固定ページは、複数のページを親子関係として階層化できます。例えば、「会社情報」を親ページとし、「組織図」や「社長あいさつ」をその子ページとして設定することができます。

  • 設定方法:
    1. 子ページとして設定したい固定ページの編集画面を開きます。
    2. 画面右側の「ページ属性」セクションにある「親」のドロップダウンメニューから、親となる固定ページを選択します。
    3. 「更新」をクリックして保存します。
  • URLの例: 親ページがexample.com/company/の場合、子ページはexample.com/company/profile/のようになります。
  • 表示: 管理画面の「固定ページ一覧」では、子ページは親ページの下にインデントされて表示されます。

2. トップページへの割り当て

WordPressサイトのトップページを、特定の固定ページに設定することができます。ブログのように最新の投稿をトップページに表示するのではなく、特定の情報ページをトップに表示したい場合に利用します。

  • 設定方法:
    1. WordPress管理画面の「設定」→「表示設定」をクリックします。
    2. 「ホームページの表示」セクションで、「固定ページ」を選択します。
    3. 「ホームページ」のドロップダウンから、トップページに設定したい固定ページを選択します。
    4. (任意)ブログ記事一覧を表示したい場合は、「投稿ページ」のドロップダウンから、ブログ記事一覧を表示させるための空の固定ページを作成し、それを選択します。
    5. 「変更を保存」をクリックします。

3. メニューやウィジェットでの表示

固定ページは、公開しただけではサイト上に自動的に表示されません。
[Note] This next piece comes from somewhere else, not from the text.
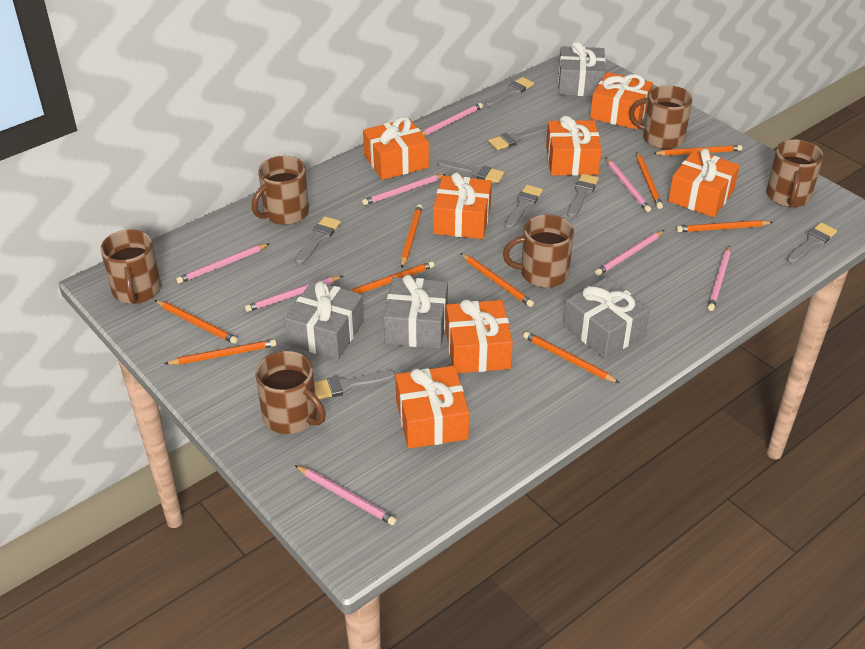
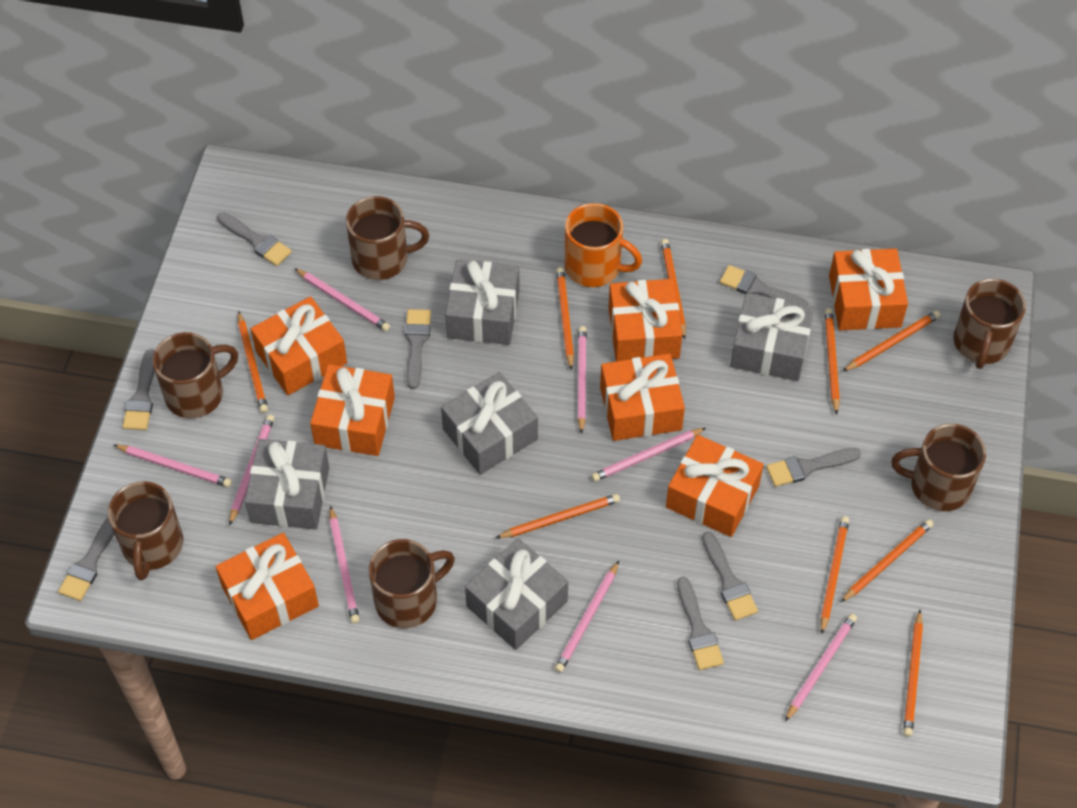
grey gift: 4 -> 5
orange mug: 0 -> 1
訪問者に見つけてもらうためには、ナビゲーションメニューやサイドバーなどのウィジェットにリンクを設置する必要があります。

  • メニューへの追加:
    1. WordPress管理画面の「外観」→「メニュー」をクリックします。
    2. 既存のメニューを選択するか、新しいメニューを作成します。
    3. 左側の「固定ページ」セクションから、メニューに追加したい固定ページにチェックを入れ、「メニューに追加」をクリックします。
    4. 追加された項目をドラッグ&ドロップで並び替えたり、階層化したりできます。
    5. 「メニューを保存」をクリックします。
  • ウィジェットへの追加:
    1. WordPress管理画面の「外観」→「ウィジェット」をクリックします。
    2. 利用できるウィジェットの中から「固定ページ」ブロックを探し、サイドバーなどの表示させたい場所へドラッグ&ドロップします。
    3. タイトルを設定し、表示順序などを設定して保存します。

まとめ

WordPressの固定ページは、ウェブサイトの重要な静的コンテンツを管理するための強力なツールです。投稿との違いを理解し、適切に使い分けることで、ユーザーにとって分かりやすく、管理しやすいサイトを構築できます。特に、会社情報やプライバシーポリシーなど、サイトの根幹となる情報を表示する際に積極的に活用しましょう。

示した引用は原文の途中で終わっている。